Adding color to the otherwise dark, brown room is a stained-glass window above the fireplace. It was created by John LaFarge (1835-1910), who also made windows for Cornelius Vanderbilt’s Biltmore Estate in Asheville, N.C.
"The story is that when Tiffany wanted really good glass, he bought LaFarge," Swanson said.
While a kitchen is a major, spare-no-expense feature of today's grand homes, it hardly figures in a tour of the Weyerhaeuser residence. In his day, kitchens were useful, not showy.
Weyerhaueser and his wife lived in the house for about 20 years, from 1869 to 1891 when they moved to St. Paul.
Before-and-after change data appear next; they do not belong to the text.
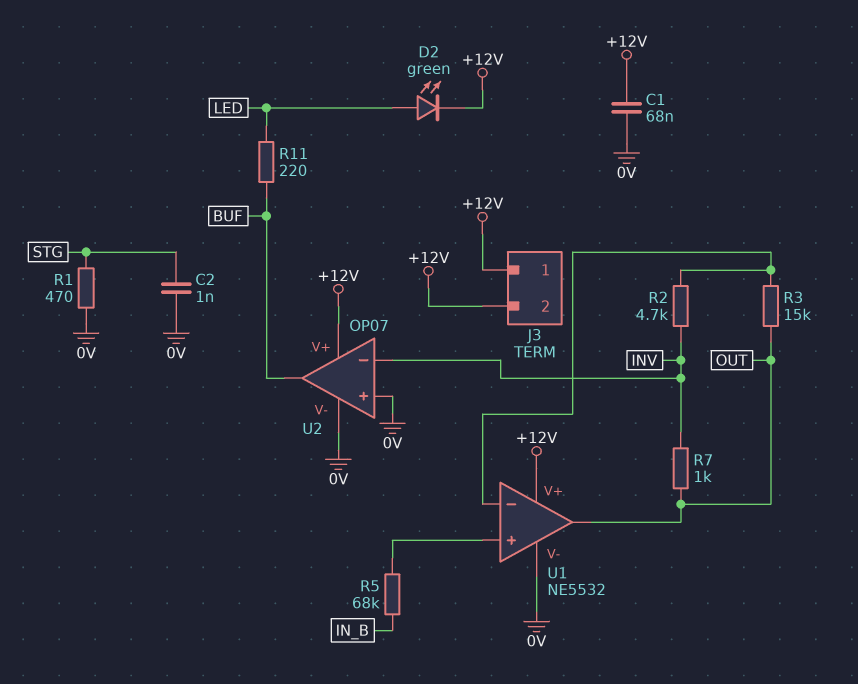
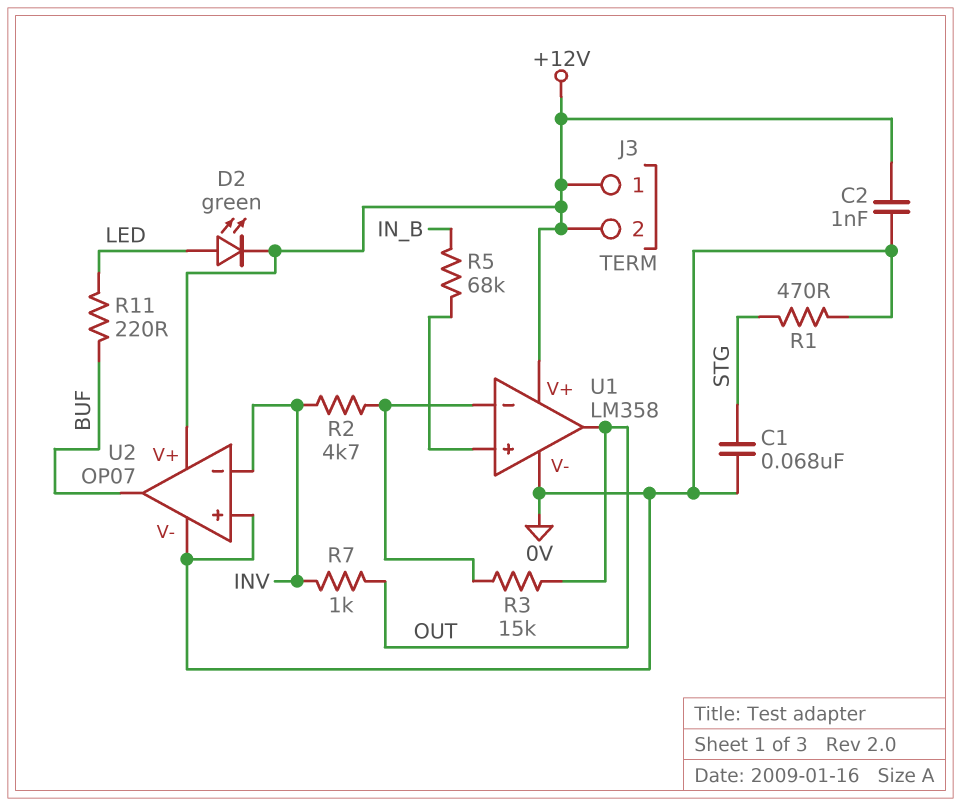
C1: 68nF (+12V, 0V) -> 68nF (0V, STG)
C2: 1nF (0V, STG) -> 1nF (+12V, 0V)
U1: NE5532 -> LM358

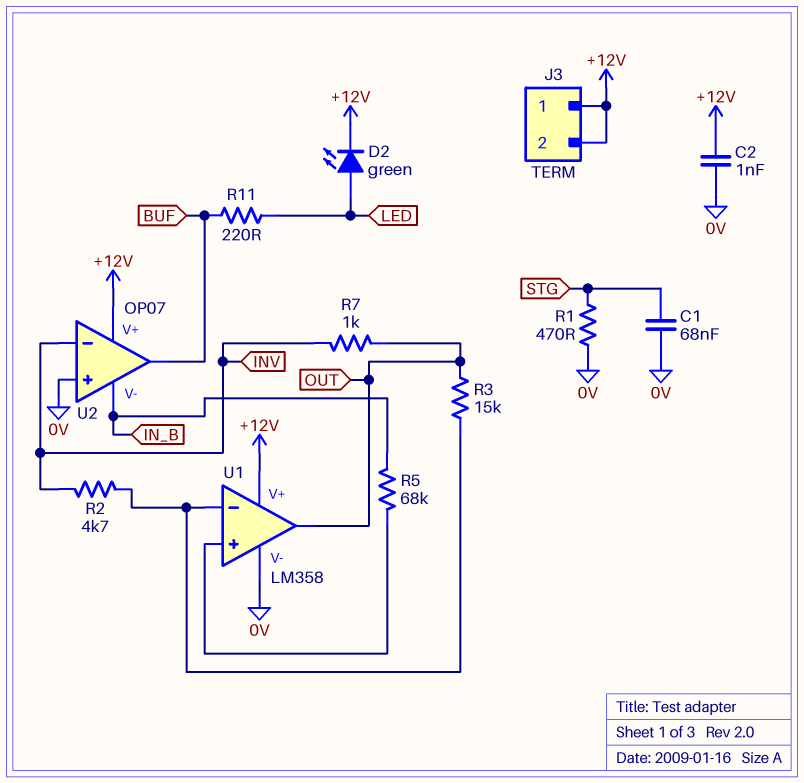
U2 pin V-: 0V -> IN_B

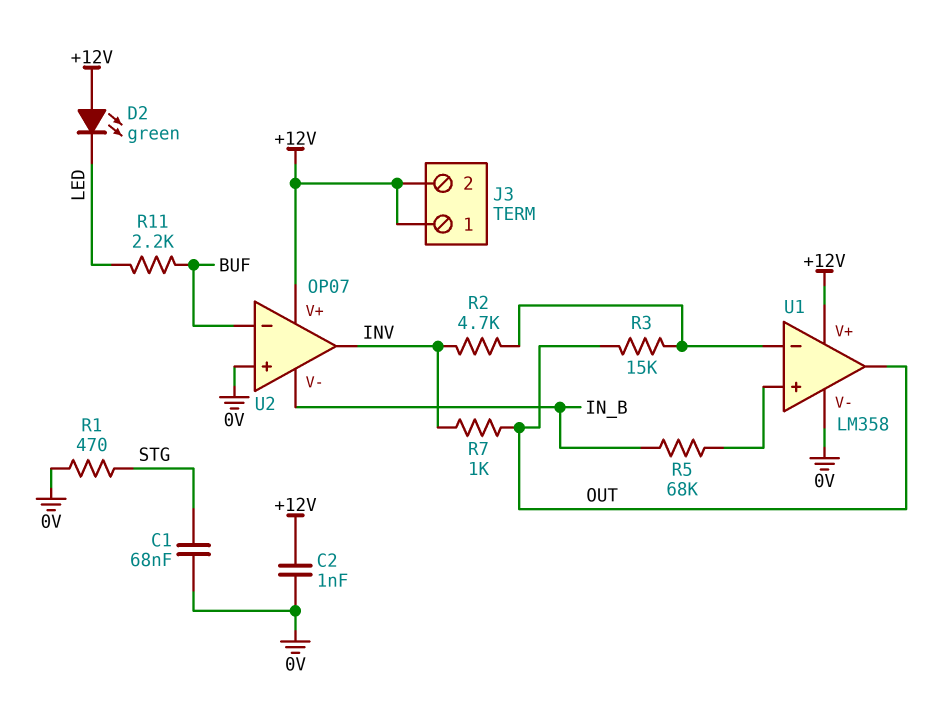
D2: LED green (A LED, K +12V) -> LED green (A +12V, K LED)
R11: 220 (BUF, LED) -> 2.2k (BUF, LED)
U2 pin in-: INV -> BUF
U2 pin out: BUF -> INV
For much of that time, though, Weyerhaeuser was gone during the winters, stomping through the forests of Wisconsin to check out timber tracts. Sarah stayed behind, keeping the home fires burning and nurturing their seven children.
The couple last visited the house in 1907 for their 50th wedding anniversary, a large celebration.
At the time, their daughter, Apollonia Davis, and her family were living there. Not only did Apollonia hire the cooks for the event a year ahead of time, but she also arranged it so that everyone visiting — 26 family members, three maids and one nurse — could sleep in the home.
In 2007, family members met in the Quad-Cities for an unpublicized reunion. The three-day gathering included visits to places of significance, among them the family gravesite in Chippiannock Cemetery and, of course, the House on the Hill.